There's still one thing I don't understand:
Three tests:
1. Memo1.text:=UTF8Encode(WideChar($00B6));
2. Memo1.text:=AnsiToUTF8(#$B6);
3. Memo1.text:=#$B6;
On Lazarus 0.9.22 GTK1:
1. shows the ¶
2. shows the ¶
3. shows nothing
But on SVN 11856 GTK1:
1. shows the ¶
2. shows a ?
3. shows nothing
I'm using the same compiler for both versions. The conversion functions are defined in the FPC RTL.
Isn't this strange?
-
I'm using the same compiler for both versions. The conversion functions are defined in the FPC RTL.
Isn't this strange?
Check to make sure the 2 functions are returning the same strings:
var
s : string;
begin
s := UTF8Encode(WideChar($00B6));
writeln(byte(s[1]), ' ', byte(s[2]));
s := AnsiToUTF8(#$B6);
writeln(byte(s[1]), ' ', byte(s[2]));
end.
You should get 194 ($C2) and 182 ($B6) for both.

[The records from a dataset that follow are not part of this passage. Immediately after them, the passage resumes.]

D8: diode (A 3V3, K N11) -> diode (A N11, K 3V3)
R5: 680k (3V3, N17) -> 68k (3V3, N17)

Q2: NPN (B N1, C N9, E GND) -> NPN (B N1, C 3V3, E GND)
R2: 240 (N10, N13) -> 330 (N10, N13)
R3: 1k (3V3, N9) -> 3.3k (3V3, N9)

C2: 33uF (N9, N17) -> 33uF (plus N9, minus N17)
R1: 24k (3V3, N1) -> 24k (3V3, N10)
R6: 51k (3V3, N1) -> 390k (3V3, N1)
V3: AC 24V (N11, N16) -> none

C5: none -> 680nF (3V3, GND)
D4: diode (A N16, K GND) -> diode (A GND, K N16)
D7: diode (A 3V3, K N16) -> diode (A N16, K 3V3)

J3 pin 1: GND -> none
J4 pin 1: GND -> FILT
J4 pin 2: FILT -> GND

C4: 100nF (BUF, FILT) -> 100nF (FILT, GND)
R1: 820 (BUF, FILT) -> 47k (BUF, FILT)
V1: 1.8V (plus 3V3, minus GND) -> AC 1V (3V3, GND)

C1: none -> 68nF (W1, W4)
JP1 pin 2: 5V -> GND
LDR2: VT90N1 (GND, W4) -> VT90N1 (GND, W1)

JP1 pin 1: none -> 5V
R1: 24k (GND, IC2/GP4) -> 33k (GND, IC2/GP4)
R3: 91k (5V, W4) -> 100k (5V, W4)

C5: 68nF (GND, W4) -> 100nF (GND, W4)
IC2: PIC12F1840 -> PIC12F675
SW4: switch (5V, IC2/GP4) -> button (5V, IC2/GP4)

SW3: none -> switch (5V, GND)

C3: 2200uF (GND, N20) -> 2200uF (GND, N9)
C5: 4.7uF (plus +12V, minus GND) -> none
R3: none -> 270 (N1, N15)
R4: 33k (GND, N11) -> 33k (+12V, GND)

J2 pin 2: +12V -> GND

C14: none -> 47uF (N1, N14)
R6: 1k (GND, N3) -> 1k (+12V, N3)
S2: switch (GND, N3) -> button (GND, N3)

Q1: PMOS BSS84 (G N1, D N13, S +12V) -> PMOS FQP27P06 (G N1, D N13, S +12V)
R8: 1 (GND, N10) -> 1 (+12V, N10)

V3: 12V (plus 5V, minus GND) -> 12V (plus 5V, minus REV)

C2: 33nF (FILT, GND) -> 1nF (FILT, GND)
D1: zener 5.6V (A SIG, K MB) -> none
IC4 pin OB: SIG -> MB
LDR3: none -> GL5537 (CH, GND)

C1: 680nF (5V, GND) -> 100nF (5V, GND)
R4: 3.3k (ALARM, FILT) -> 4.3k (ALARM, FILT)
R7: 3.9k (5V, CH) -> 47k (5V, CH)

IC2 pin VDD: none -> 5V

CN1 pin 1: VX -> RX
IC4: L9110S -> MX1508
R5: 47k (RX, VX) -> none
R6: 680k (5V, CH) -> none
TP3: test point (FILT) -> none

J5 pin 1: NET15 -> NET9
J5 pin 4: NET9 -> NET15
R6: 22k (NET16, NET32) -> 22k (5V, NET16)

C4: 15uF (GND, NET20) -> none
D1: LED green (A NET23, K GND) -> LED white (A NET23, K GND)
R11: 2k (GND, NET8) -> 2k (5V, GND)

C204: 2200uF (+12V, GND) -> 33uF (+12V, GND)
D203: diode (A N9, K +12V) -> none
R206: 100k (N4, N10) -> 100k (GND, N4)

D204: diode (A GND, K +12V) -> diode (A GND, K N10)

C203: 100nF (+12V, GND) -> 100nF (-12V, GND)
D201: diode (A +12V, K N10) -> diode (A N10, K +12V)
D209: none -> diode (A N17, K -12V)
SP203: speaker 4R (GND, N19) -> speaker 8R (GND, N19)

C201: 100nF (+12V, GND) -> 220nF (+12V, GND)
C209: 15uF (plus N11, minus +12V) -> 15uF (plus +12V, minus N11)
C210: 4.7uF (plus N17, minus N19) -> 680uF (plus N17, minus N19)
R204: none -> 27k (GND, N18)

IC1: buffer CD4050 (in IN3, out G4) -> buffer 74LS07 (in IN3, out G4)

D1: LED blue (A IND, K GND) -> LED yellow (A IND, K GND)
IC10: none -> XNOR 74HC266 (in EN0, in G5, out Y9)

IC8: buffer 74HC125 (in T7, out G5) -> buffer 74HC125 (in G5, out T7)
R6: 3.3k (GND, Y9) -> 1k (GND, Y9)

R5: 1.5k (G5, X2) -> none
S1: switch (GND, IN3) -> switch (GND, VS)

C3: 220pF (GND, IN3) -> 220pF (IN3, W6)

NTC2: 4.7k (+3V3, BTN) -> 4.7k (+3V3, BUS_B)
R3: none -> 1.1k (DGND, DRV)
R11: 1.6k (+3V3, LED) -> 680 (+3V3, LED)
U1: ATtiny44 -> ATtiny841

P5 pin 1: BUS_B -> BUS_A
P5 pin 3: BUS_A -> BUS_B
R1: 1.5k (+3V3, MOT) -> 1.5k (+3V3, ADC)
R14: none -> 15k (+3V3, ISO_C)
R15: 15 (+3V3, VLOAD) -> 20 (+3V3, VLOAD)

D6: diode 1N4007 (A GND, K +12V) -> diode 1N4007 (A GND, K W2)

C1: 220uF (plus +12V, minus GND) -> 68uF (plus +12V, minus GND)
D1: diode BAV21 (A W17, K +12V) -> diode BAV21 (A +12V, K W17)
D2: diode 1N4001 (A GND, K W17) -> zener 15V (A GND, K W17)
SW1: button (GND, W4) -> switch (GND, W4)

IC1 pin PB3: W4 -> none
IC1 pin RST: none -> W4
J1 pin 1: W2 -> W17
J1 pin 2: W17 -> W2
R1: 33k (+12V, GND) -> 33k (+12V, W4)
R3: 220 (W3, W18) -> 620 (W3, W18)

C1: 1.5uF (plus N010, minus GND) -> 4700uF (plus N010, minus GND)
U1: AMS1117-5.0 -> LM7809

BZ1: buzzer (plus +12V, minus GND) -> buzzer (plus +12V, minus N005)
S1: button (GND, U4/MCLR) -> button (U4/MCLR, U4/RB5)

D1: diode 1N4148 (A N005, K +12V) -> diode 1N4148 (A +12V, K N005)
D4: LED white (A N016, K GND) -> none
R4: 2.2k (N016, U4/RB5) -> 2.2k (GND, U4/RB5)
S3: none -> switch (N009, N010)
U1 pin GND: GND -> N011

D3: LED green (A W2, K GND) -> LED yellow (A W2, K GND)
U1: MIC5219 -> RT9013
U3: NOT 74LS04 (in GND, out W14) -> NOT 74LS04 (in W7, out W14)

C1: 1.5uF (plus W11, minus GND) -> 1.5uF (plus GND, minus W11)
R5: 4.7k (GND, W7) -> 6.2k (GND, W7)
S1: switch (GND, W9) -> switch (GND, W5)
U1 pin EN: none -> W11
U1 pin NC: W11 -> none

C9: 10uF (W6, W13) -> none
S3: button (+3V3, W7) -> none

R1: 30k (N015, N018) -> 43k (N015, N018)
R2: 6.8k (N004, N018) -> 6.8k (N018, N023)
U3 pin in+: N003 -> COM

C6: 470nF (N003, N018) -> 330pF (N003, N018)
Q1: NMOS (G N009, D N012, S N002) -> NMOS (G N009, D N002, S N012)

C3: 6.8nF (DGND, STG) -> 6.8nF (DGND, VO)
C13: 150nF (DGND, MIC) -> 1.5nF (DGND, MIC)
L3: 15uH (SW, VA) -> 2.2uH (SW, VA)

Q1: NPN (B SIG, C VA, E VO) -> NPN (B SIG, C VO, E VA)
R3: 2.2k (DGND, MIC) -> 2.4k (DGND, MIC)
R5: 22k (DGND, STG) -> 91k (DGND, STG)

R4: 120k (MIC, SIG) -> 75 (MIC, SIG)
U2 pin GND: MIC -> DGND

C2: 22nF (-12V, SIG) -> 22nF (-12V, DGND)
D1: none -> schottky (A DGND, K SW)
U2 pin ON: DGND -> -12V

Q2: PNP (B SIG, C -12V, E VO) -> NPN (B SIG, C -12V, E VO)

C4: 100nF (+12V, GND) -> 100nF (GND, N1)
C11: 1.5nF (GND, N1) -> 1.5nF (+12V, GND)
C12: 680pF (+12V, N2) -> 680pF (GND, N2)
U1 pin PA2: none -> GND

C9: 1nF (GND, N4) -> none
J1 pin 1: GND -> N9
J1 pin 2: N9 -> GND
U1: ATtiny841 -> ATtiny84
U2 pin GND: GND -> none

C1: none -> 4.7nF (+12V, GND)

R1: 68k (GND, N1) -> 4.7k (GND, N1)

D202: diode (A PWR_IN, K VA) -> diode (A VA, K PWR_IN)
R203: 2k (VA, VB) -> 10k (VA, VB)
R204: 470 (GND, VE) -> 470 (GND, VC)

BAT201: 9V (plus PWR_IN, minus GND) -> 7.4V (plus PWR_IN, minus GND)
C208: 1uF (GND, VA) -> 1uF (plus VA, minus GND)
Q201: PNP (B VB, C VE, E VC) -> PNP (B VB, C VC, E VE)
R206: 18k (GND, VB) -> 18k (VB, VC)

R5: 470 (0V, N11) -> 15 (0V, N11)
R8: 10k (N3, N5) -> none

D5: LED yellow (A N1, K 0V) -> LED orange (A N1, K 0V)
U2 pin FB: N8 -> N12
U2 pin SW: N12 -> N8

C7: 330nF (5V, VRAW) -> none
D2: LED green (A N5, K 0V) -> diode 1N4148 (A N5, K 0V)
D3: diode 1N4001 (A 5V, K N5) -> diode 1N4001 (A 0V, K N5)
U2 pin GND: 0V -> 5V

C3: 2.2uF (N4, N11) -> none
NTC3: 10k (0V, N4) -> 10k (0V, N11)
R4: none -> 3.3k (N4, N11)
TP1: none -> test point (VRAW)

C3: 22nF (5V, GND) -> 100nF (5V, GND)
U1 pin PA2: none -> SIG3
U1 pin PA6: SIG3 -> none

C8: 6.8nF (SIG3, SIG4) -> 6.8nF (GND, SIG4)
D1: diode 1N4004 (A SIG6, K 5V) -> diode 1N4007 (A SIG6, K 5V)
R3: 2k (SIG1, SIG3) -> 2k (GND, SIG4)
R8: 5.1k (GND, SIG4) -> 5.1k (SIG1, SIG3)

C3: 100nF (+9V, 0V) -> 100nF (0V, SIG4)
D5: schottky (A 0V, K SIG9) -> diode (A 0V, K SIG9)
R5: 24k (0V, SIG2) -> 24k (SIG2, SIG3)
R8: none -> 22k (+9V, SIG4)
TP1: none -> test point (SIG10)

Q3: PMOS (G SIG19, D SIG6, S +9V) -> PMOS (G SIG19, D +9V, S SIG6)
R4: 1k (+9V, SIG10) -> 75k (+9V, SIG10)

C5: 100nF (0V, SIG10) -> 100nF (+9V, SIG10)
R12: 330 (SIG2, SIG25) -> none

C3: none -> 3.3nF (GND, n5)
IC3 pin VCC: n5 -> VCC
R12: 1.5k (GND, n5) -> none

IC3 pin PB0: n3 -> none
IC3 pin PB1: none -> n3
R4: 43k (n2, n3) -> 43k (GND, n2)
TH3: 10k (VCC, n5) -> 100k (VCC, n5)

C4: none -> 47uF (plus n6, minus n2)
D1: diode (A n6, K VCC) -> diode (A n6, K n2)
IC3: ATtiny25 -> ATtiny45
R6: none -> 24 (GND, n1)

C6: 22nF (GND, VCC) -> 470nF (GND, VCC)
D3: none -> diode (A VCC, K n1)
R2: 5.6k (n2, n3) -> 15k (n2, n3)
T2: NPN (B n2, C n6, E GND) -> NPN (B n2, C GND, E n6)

I tested it here on Windows and OS X and everything checks out.
-
I'm really getting different results from this using the same compiler:
Lazarus 0.9.22 GTK1:
194 182
194 182
SVN 11856 GTK1:
194 182
63 0
I've installed the stable version as root and the SVN version under ~/
Different environment? But I have no start-scripts. My $LANG is "de_CH.UTF-8" for both.
-
I'm really getting different results from this using the same compiler:
Lazarus 0.9.22 GTK1:
194 182
194 182
SVN 11856 GTK1:
194 182
63 0
I've installed the stable version as root and the SVN version under ~/
Different environment? But I have no start-scripts. My $LANG is "de_CH.UTF-8" for both.
That certainly looks like a bug in the SVN AnsiToUTF8 function. One last thing to test:
s : AnsiToUTF8(Chr($B6));
Just to make sure the compiler isn't mangling the character stored in the executable.
Please post the sample code when you make your bug report on Mantis.
Thanks.
-
I don't think so because this function is defined in the FPC sources and I have only one version of FPC installed.
Both, Stable and SVN Version of Lazarus use the same compiler and RTL/FCL.
-
I'm really getting different results from this using the same compiler:
Lazarus 0.9.22 GTK1:
194 182
194 182
SVN 11856 GTK1:
194 182
63 0
Theo,
Did you ever solve this problem.
It appears as though these conversion functions return 63 ("?") if they encounter a character they can't convert. There shouldn't be a problem with #$B6. However, I've discovered that if you include the LCL Translations unit in your app, this uses the cwstring unit, which uses libc for wide string support (assuming LCL was compiled with DisableCWString not defined). I think there's a bug in cwstring with >127 ANSI chars.
Thanks.
-Phil
-
> Did you ever solve this problem.
No. Because it's not a real problem for me now just a mistery, and I have no idea where to "attack" ;-)
I'll check the "cwstring" later.
-
No. Because it's not a real problem for me now just a mistery, and I have no idea where to "attack" ;-)
I would try asking on the Free Pascal mailling list. Maybe the compiler experts have an idea of what is going wrong.